Is the MTA on schedule? According to the MTA’s 2025-2029 Capital Plan, they will be able to “make at least 60 more subway stations accessible, bringing the system to greater than 50% accessibility.” (I hate to be a downer, but due to frequent elevator outages and planned construction, the number of totally accessible and operational stations will be lower. But it’s the thought that counts!) This access will not only benefit the disabled and elderly, but also support families using strollers, people pulling heavy coolers, college students buying used furniture off of Facebook Marketplace, DoorDash deliverymen on motorbikes, and more. If it’s something someone with a car can carry, it’s something that public transport should be able to locomote.
The Need for Access
Access benefits all, those who need it now and in the future. It goes beyond permanent disability: access connects communities, supports businesses, drives revenue, and benefits everyone at any age or stage of life. Access is convenience, and convenience has always been a major driving factor of capitalism. (If you don't believe me, open your phone and count how many apps let you make purchases that arrive to your doorstep within a week.) Without access, society breaks down. Think of lockdown in 2020: without online infrastructure, companies would’ve nosedived, schools would’ve closed, and many businesses would’ve been gone for good. Instead, we were able to maintain our work and schooling through internet access, and not everyone had to lose their job like I did. Instead, capitalism suffered a casualty on the stock market, but it maintained and persevered. And to live in the most capitalistic city I’ve ever been to, other than Las Vegas, I’m astonished it’s fallen behind more robust and flourishing cities. A city is more than a place to live: it’s a hub for trade. It has circulation, migration. It makes me wonder: when other cities such as Portland and Boston are lauded for their evolved infrastructure and future-focused mindset, where does that leave New York City? At least we no longer travel by horse—oh wait.

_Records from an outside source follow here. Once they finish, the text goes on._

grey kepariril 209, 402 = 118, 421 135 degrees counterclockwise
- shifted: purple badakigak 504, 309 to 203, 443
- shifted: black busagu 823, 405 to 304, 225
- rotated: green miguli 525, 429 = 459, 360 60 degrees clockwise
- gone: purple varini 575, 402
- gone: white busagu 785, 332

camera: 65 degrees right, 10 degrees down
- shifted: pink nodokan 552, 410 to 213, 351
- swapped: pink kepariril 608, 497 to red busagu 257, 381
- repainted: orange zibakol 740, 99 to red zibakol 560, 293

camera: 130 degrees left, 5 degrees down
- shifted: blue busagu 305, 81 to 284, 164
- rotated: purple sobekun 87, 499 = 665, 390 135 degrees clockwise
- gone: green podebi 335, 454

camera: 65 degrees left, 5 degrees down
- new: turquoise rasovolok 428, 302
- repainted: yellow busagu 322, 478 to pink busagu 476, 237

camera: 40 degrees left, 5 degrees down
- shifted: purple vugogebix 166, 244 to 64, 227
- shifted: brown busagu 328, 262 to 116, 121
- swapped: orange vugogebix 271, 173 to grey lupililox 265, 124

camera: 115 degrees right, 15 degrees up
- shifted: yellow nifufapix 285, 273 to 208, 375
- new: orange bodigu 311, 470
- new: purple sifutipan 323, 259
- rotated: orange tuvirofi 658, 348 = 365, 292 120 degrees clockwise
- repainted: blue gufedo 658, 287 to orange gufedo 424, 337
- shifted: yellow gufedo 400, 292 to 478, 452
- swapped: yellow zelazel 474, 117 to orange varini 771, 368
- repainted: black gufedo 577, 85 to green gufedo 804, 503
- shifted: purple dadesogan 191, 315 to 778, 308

On the one hand, I want to leave this city. I feel let down by the infrastructure and struggle to travel alone safely, limited by half-mile distances and large hills. But on the other hand, I am hopeful. I see what New York City can be if only it is cared for and nurtured. I envision a city with ADA-compliant curb cuts on every corner, ramps into every inaccessible storefront and building, and maybe, just maybe, rentable powerchair stations across Manhattan, a pilot program funded by Citibank. There are so many ways we could bolster New York’s access, beyond subway stations and buses with ramps. Chances are, someone out there has already dreamt it.
The invention of the wheel changed humanity, but somehow we ended up with cobblestone streets. When you want to improve your city and its services, you must start by talking to the people who struggle the most on a day-to-day basis. And the people who understand convenience and accessibility best are those on wheels, who are segregated, penalized for not being ambulatory in the ways others are. If you ask them what to prioritize and understand what they need to thrive, you get to the root cause of car dependency. When building a walkable city, consider those who can’t or struggle to walk, the people who are housebound and playing City Skyline all day—they’ll help you pinpoint things you might overlook if you’re not on wheels. New York City may not prioritize accessibility right now, but with a broader mindset, we can build a city that supports the needs and livelihoods of all its residents. One day, I hope to wheel that city.